7. Withholding Taxes. The Company, or any of its Subsidiaries, shall have the right to retain and withhold the amount of taxes required by any government to be withheld or otherwise deducted and paid with respect to the Award Shares, the Restricted Stock Units and the Achievement Shares. Unless the Participant or any successor in interest elects to satisfy the withholding requirement for any such taxes required to be withheld by the Company, or any of its Subsidiaries, by check or direct debit, the Company shall withhold from any vesting Award Shares or Restricted Stock Units a number of Award Shares or Achievement Shares having a Fair Market Value not less than the amount required to be withheld to satisfy the withholding requirement and shall cancel any Award Shares or Achievement Shares so withheld. The value of any Award Shares or Achievement Shares so withheld shall be based on the Fair Market Value of the shares on the date that the amount of tax to be withheld is determined.

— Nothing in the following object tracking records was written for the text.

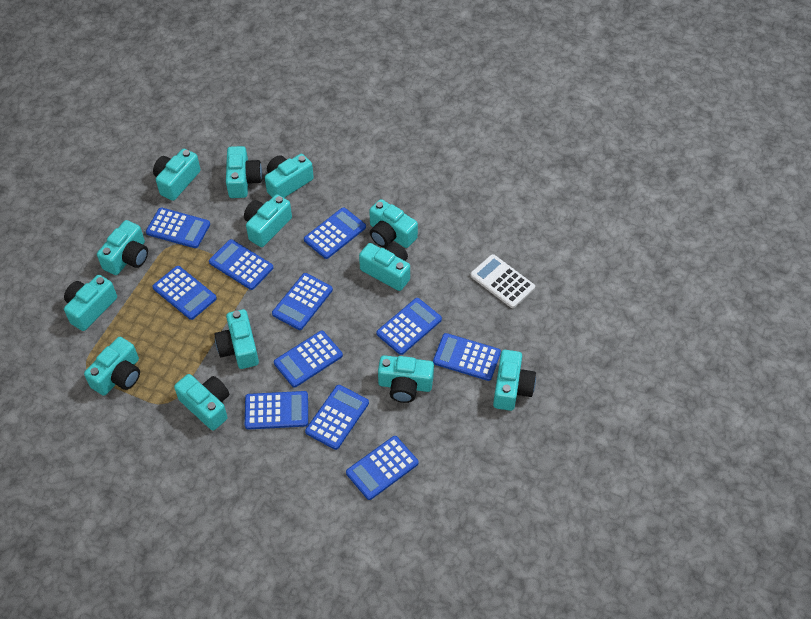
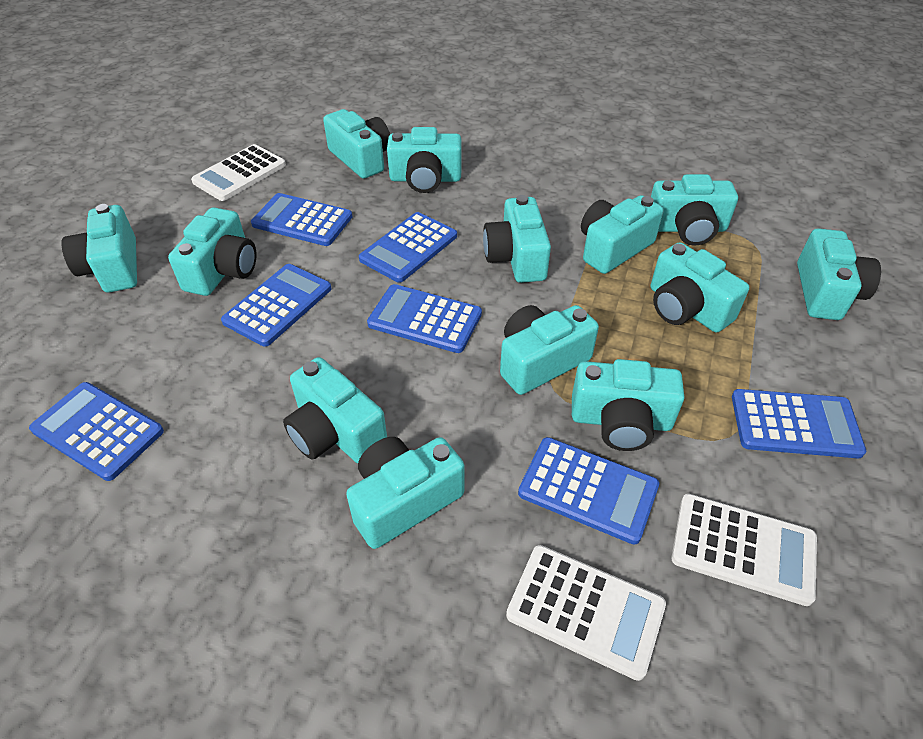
blue calculator: 11 -> 7
white calculator: 1 -> 3

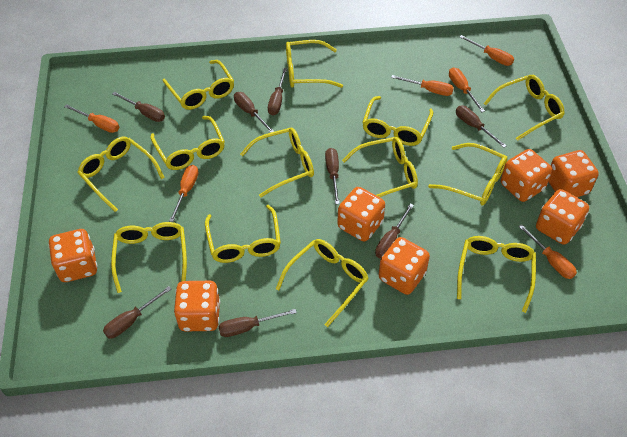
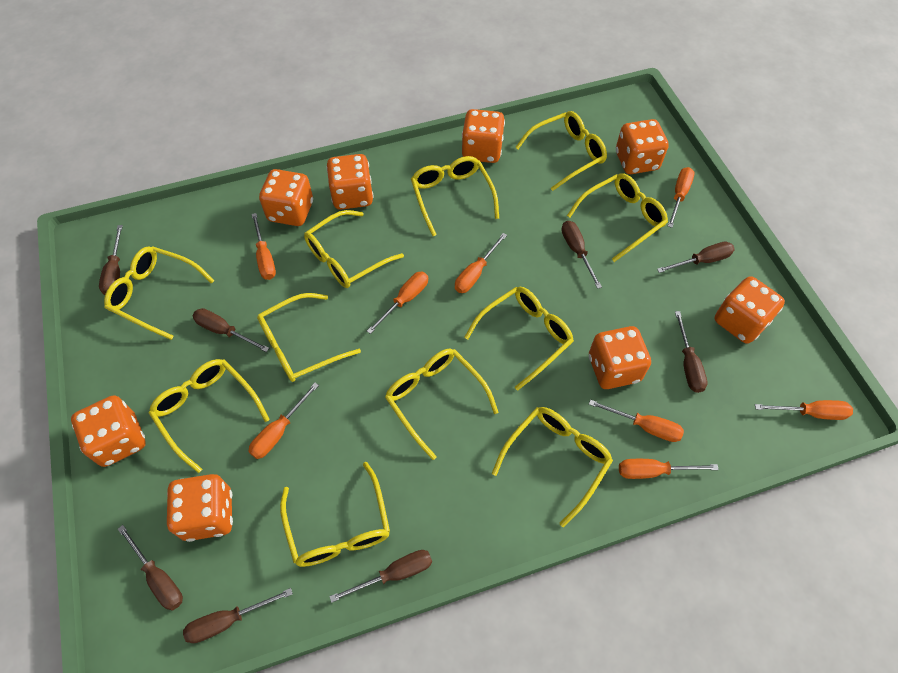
orange dice: 7 -> 8
orange screwdriver: 6 -> 8
yellow glasses: 13 -> 11

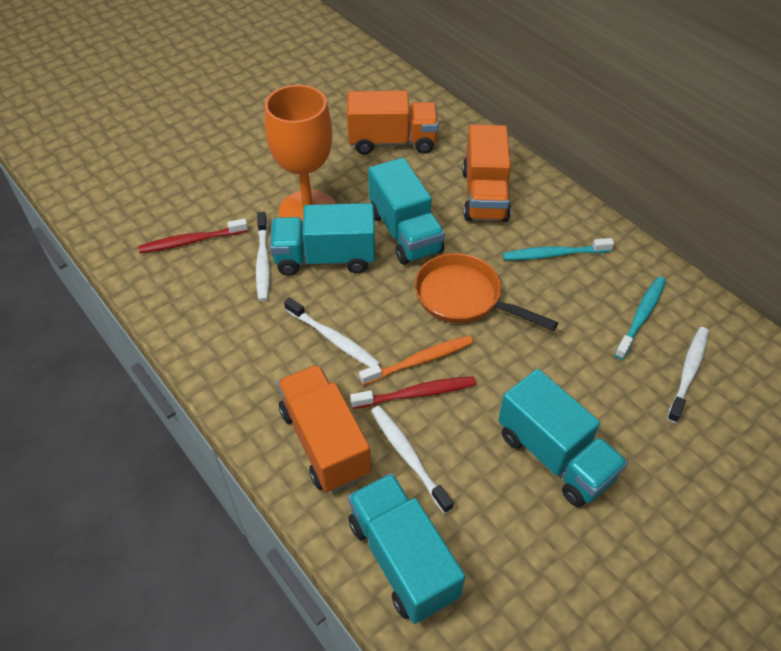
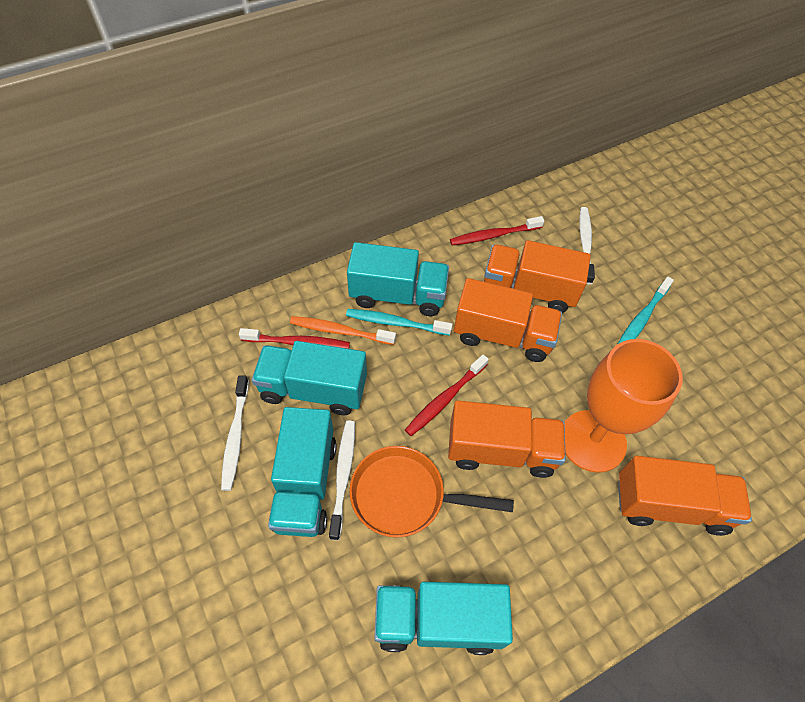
orange truck: 3 -> 4
red toothbrush: 2 -> 3
white toothbrush: 4 -> 3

8. Administration of Plan. The Plan is administered by the Committee appointed by the Company’s Board of Directors. The Committee has the authority to construe and interpret the Plan, to make rules of general application relating to the Plan, to amend outstanding awards pursuant to the Plan, and to require of any person receiving an award, at the time of such receipt or lapse of restrictions, the execution of any paper or the making of any representation or the giving of any commitment that the Committee shall, in its discretion, deem necessary or advisable by reason of the securities laws of the United States or any State, or the execution of any paper or the payment of any sum of money in respect of taxes or the undertaking to pay or have paid any such sum that the Committee shall in its discretion, deem necessary by reason of the Internal Revenue Code or any rule or regulation thereunder, or by reason of the tax laws of any State.
9. Plan and Prospectus. This Award is granted pursuant to the Plan and is subject to the terms thereof (including all applicable vesting, forfeiture, settlement and other provisions). A copy of the Plan, as well as a prospectus for the Plan, has been provided to the Participant, and the Participant acknowledges receipt thereof.
10. Notices. Any notice to the Company required under or relating to this Agreement shall be in writing and addressed to:
Trustmark Corporation | Mailing Address | |
000 X. Xxxxxxx Xxxxxx | X.X. Xxx 000 | |
Xxxxxxx, XX 00000 | Xxxxxxx, XX 00000 | |
Attention: Secretary |
Any notice to the Participant required under or relating to this Agreement shall be in writing and addressed to the Participant at his or her address as it appears on the records of the Company. Alternatively, any notice to the Company or the Participant required under or relating to this Agreement may be delivered via the internet hosting website designated by the Company for the Plan.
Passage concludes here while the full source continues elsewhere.